The Future of Hadoop in a Cloud-Based World
April 29 2020
Hadoop once presented the promise of economical storage at massive scale, and streamlined processing of petabytes of data. As WANdisco CEO David Richards explains, though Hadoop took a big hit last year, it will stay with us for a while longer.
We’ve seen tectonic shifts in the big data industry this past year - with some $18 billion worth of acquisitions in the data and analytics space including Salesforce acquiring Tableau, Google acquiring Looker, and CommVault acquiring Hedvig.
This wave of consolidation unquestionably signals a fundamental change in the outlook for Hadoop. Yet even given the recent roller-coaster ride of Cloudera, MapR, and other Hadoop players – it’s too early to eulogize the platform. While Hadoop’s once superstar status is certainly diminished, its existence is not in question.
What is Hadoop?
Hadoop is a Java-based open source framework managed by the Apache Software Foundation, which was designed to store and process massive datasets over clusters of commodity hardware and leveraging simple programming models. Built to scale from individual servers to thousands of servers, Hadoop relies on software rather than hardware for high-availability – meaning the system itself detects and handles failures in the application layer. Hadoop is composed of two primary components – the Hadoop Distributed File System (HDFS) and Yet Another Resource Negotiator (YARN).

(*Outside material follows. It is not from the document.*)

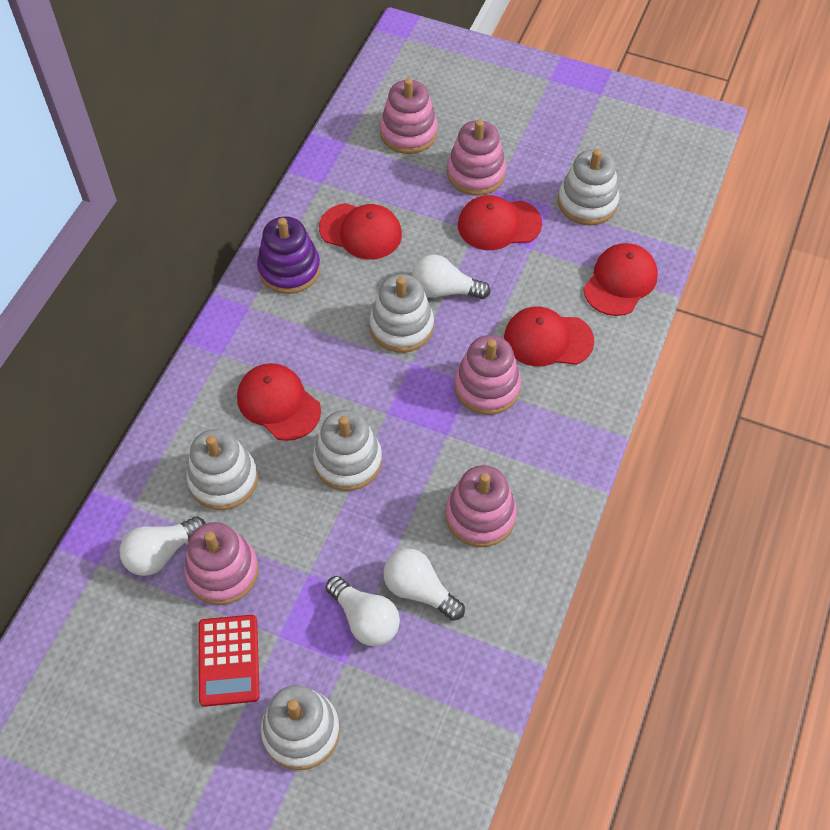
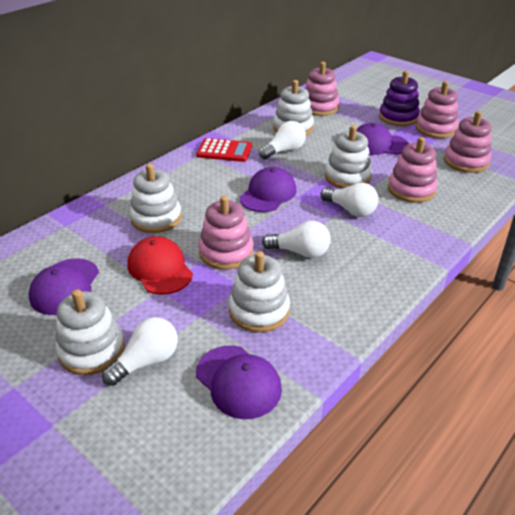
purple cap: 0 -> 4
red cap: 5 -> 1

HDFS is the main Hadoop data storage system, which employs a NameNode/DataNode architecture to deliver high-performance access to data, in a distributed file system that sits on highly scalable Hadoop clusters. YARN, which was initially named ‘MapReduce 2’ (as the next generation of the wildly-popular ‘MapReduce’), helps schedule jobs and manage resources for all cluster applications. It is also widely used by Hadoop developers to create applications that can work with ultra-large datasets.